Doch wieso kann ich dieses Problem jetzt nicht in „idealen Personentagen“ lösen?
„Ideale Personentage“
Theoretisch kann man das versuchen und man kann auch Korrekturfaktoren einbauen, die Martin Fowler als „load factor“ definiert: https://martinfowler.com/bliki/IdealTime.html
Aber man kauft sich immense Nachteile ein, die am Ende vielleicht zu einem Ergebnis führen, das man gar nicht möchte.
Der einzige Vorteil, den ich sehe, ist, dass man den Stakeholdern eine klare Dauer- und Ressourcenplanung im klassischen Sinne bietet. Denn die Schätzungen sind weniger abstrakt, hängen an konkreten Personentagen.
Die Nachteile sind aber erheblich:
- „Ideale Tage“ gibt es nicht. Selbst, wenn man Korrekturfaktoren einbaut und dann „actual days“ nimmt. Wie korrigiere ich für die „Unknown Unknowns“, ohne mir selbst in die Tasche zu lügen und lediglich einer Illusion hinterherzulaufen, die mir klare Planbarkeit suggeriert?
- Man ist gezwungen im Vorfeld festzulegen, wer welches Ticket macht; das konterkariert Wissensverteilung und bringt den Truck-Faktor mit sich.

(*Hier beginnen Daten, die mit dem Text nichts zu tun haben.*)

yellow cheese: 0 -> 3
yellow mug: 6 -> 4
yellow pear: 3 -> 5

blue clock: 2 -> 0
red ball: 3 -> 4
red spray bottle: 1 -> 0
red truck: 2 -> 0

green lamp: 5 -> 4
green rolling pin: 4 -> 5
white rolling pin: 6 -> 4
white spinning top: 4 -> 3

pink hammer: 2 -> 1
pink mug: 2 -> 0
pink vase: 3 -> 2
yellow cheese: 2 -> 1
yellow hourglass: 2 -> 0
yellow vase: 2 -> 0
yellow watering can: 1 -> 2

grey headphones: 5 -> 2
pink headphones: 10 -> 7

- Die Missverständnis-Gefahr, was eine Schätzung eigentlich ist, ist sehr hoch: „Ihr habt mir gesagt, es dauert drei Tage, jetzt sind es vier. Woran liegt es?“
- Es findet oft keine echte Auseinandersetzung mit den oben angesprochenen Faktoren statt. Denn in der Softwareentwicklung ist eine Aussage „Dieses Ticket dauert drei Tage“ aufgrund des oben beschriebenen Effort-Bestandteils ein Anti-Pattern, da zu viele Komponenten zusammenspielen.
- Man öffnet einer klassischen Ressourcenplanung Tür und Tor und untergräbt agile Prinzipien.
Okay, das verstehe ich alles, aber mein Stakeholder will es genauso haben! Was nun?
Argumentationshilfen
Sucht das Gespräch und klärt auf! Am Ende geht es einem Stakeholder um „Planungssicherheit“ und das Wissen, was mit seinem Geld passiert. Erfragt die Bedürfnisse, die hinter dieser Forderung stecken und handelt aus, wie diese Bedürfnisse erfüllt werden, ohne agile Prinzipien zu verletzen. Mit „idealen Personentagen“ werdet ihr auf Dauer fast immer danebenliegen. Mit „actual days“ sicher nicht mehr ganz so häufig, aber wie Martin Fowler so schön sagt: „Using ideal time fell out of favor since StoryPoints were easier to calculate, less likely to be abused, and every bit as accurate.“
Erklärt die Vorteile der Abstraktion von relativen Schätzungen und dass sich auch damit ein sehr guter Forecast betreiben lässt, wenn sich die Velocity eingependelt hat oder man einen Flow aufbaut, der über Metriken einen Forecast zulässt. Wichtig dabei ist, dass die Metriken transparent sind und damit gegenseitiges Vertrauen geschaffen wird.
Agilität und Planung widersprechen sich nicht. Die Planung läuft nur anders! (Wer mehr dazu wissen will, dem ist das Buch von „Predicting the Unpredictable“ von Johanna Rothmann zu empfehlen.)
Mein Tipp zum Thema Schätzungen und Planning: Lest den Klassiker von Mike Cohn: Agile Estimating And Planning.
Wie schaut es bei Euch aus? Wie schätzt ihr? Was sind Eure Erfahrungen?